Обсуждая пресс-конференцию президента России, многие комментаторы отметили нехарактерный для Владимира Путина тон. Качества, присущие профессиональным разведчикам, никуда не делись, но кроме рассудительности, располагающей к общению открытости, несколько раз прозвучала нота, не укладывающаяся даже в категорию «раздражение». Кто-то из наблюдателей отметил: «Это была ярость».
Подобная оценка, безусловно, субъективна, да и вообще аналитика высказываний Владимира Путина сама по себе могла бы стать интересным объектом анализа. По тому, каким образом представители разных политических групп расставляют акценты, можно судить о настроениях в обществе. Судя по реакции в соцсетях, яркий эмоциональный посыл президента – достали! – оказался созвучен чаяниям большинства.
Вместе с восклицаниями Путина в адрес западной журналистки, требовавшей гарантий ненападения на Украину, выплеснулись чувства, накопившиеся в общественном сознании за последние тридцать лет. Президент своими высказываниями как будто вывел наше общество из состояния фрустрации. Вряд ли такой эффект планировался изначально (скорее он стал побочным продуктом внешней политики), но это вовсе не снижает ценности проведённого сеанса психотерапии.
Как-то, рассуждая об опасности фрустрации (применительно к конкретной личности и стране в целом), клинический психолог Ирина Медведева объяснила простым языком суть явления: фрустрация – это бессильная ярость, невысказанная, нереализованная, когда человек злится, чувствует несправедливость, но ничего не может сделать. Эта бессильная ярость для человека крайне опасна, грозит серьёзными проблемами со здоровьем. Для общества, для государства она может быть разрушительной.
Такую психотравму российское общество получило в результате унижений, связанных с распадом страны в 1991-м, в результате событий на Украине, где ВСУ расстреливали жителей Донбасса, а в Одессе неонацисты сжигали «колорадов», в результате сложившейся системы международных отношений, в которой Россия регулярно выступает жертвой двойных стандартов.
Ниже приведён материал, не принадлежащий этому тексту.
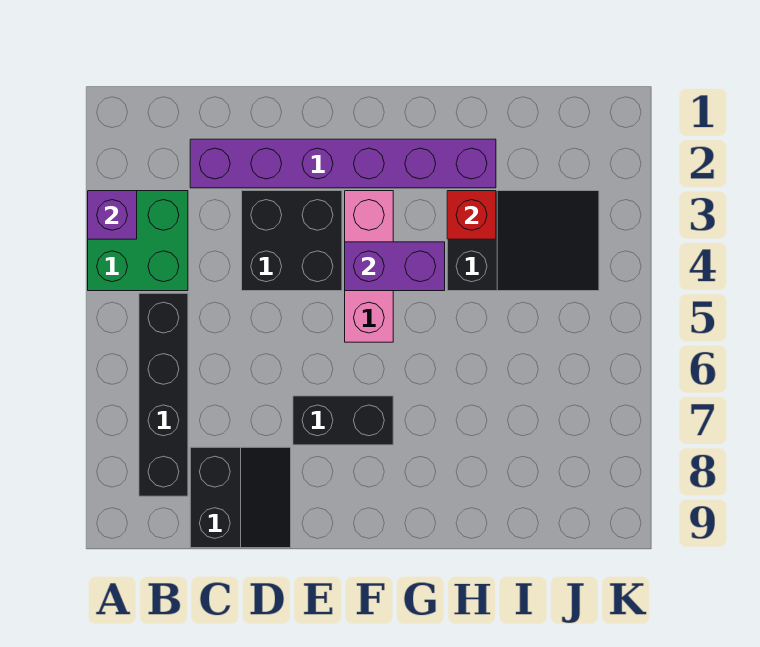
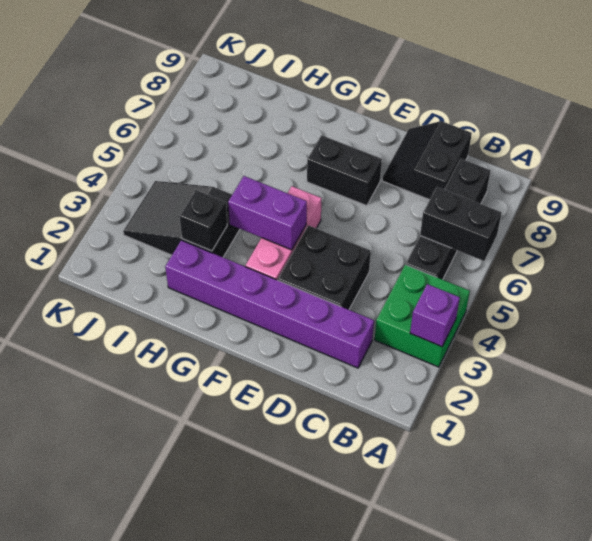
none -> black brick A6:B6 level 2
red brick H3 level 2 -> black brick H3 level 2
Все эти сюжеты были затронуты президентом на пресс-конференции. Тезисно самое важное:
«Советский Союз прекратил существование, а часть исторических российских территорий с населением исторической России оказалась за пределами Российской Федерации, прежде всего на Украине…»
«Что произошло в 2014 году? Госпереворот. Кровавый. Людей убивали и сжигали… После этого возник Крым. А как мы могли отказать Севастополю и Крыму, людям, которые там проживают, взять их под свою защиту и под крыло? Невозможно. Или что, мы должны были безвольно смотреть на то, что происходит на юго-востоке, в Донбассе, который изначально, даже при организации Советского Союза в 1922–1924 годах, не мыслил себя иначе как частью России?..»
«Мы ясно и чётко дали понять, что дальнейшее движение НАТО на восток неприемлемо… Мы, что ли, ставим ракеты рядом с границами США? Нет. Это Соединённые Штаты со своими ракетами пришли к нашему дому, на пороге нашего дома находятся уже. Разве это какое-то избыточное требование – не ставить больше никаких ударных систем нашего дома?.. А вы требуете от меня каких-то гарантий? Вы должны дать нам гарантии – вы! И немедленно! Сейчас!..»
Таким образом «бессильная ярость» вербализировалась, обрела форму действия, выразилась в настоятельном требовании российской власти к коллективному Западу учитывать интересы нашей страны. И хотя президент отрицает, что Россия выдвинула ультиматум, предпочитая язык дипломатии, в народе «проект договора о гарантиях безопасности России и стран НАТО» по-прежнему считают именно ультиматумом. О поддержке инициатив президента свидетельствуют и замеры общественного мнения. Исследования американской компании Gallup зафиксировали в 2017 году, что 67% россиян считают НАТО угрозой. Можно не сомневаться, что за прошедшие пять лет российское общество только утвердилось в этой мысли.